Pennsylvania has 169 licensed general acute care hospitals and 23 percent are investor-owned, while 77 percent are nonprofit. Sixty-two Pennsylvania hospitals operate on “razor-thin margins,” Rachel A. Moore, a spokesperson for the Hospital and Healthsystem Association of Pennsylvania in Harrisburg, said in an email response to questions. Of that 62 with negative operating margins, 17 are investor-owned, Moore said.

Doctors, especially those just starting out, find it hard not to work for a health system, where the pay can be higher and they don’t directly handle as much paperwork and red tape, observers noted.

“I don’t fault doctors for going to work for a hospital,” Jameson Carey said. “They are under a lot of pressure.”

Those pressures include navigating an increasingly bureaucratic network of insurance and Medicare rules, Jameson Carey and Orzechowski said.

HAP’s Moore said the health care system has been shifting from one based on the quantity of patients to one based on preventive care and wellness and that has affected the business models for everyone.

“As the delivery system changes, the business structures for hospitals and physicians has, as well,” she said in an email.

She agreed that independent doctors face numerous obstacles -- from regulatory requirements to the issues involved with running a small business -- that make moving toward a health system attractive, where such overhead and red tape are handled for them.

“Partnerships with hospital systems can alleviate some of the pressures that can occur in the new health care environment,” she said.

Adding to the difficulties, Dippolito said, is that independents get less in reimbursements from insurance companies than hospital systems.

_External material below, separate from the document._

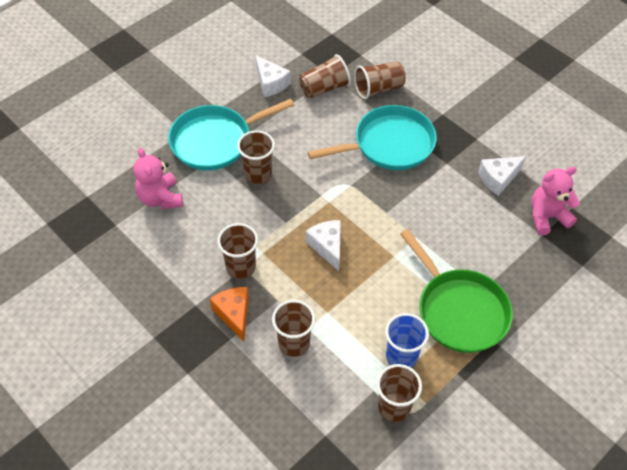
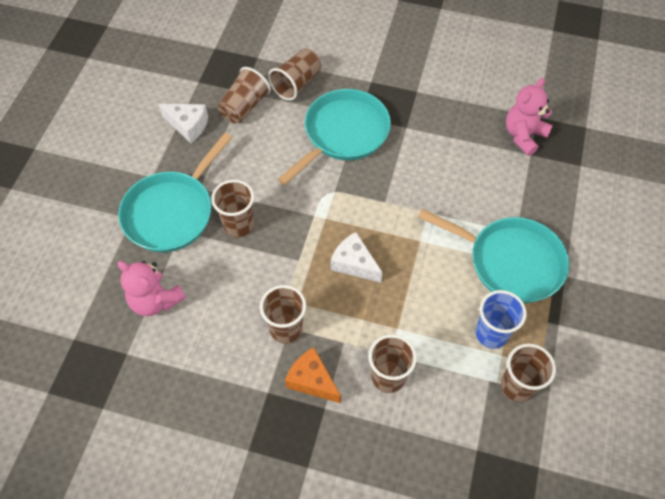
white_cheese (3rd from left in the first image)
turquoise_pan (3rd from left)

“It’s a struggle to survive,” he said.

The case involving Atrium Health and Mecklenberg Medical Group is significant because it highlighted what can happen after a health system gains too much power in a local market, Jameson Carey and Dippolito said. The suit showed that the doctors had been asked to accept lower pay and were being forced to refer patients to Atrium-owned facilities, Jameson Carey said.

According to an April article in the Charlotte Observer, about 90 doctors in the medical group of 104 doctors had joined the suit alleging anti-competitive behavior on the part of Atrium and were seeking to break away and form their own group. The suit claimed that policies at Atrium also had affected patient care by cutting personnel and limiting doctors’ time with patients.

Dippolito said that metrics used by some health systems require doctors to keep visits with patients to 15 minutes -- a complaint that was aired in the Mecklenberg suit.

“That’s bad for the patient,” he added.

Efforts to reach Atrium officials were unsuccessful. The Observer reported that the health system had asked the doctors to stay on until January, with an incentive of a 10 percent bonus.

Despite the struggles, Dippolito said, he has been in private practice for 32 years and intends to remain independent.

“We are still free,” he said. “I am going to be ending my career as a private doctor.”

Editor's note: This story has been modified from its original version to clarify Dr. Karen Jones's tenure at WellSpan and her comments.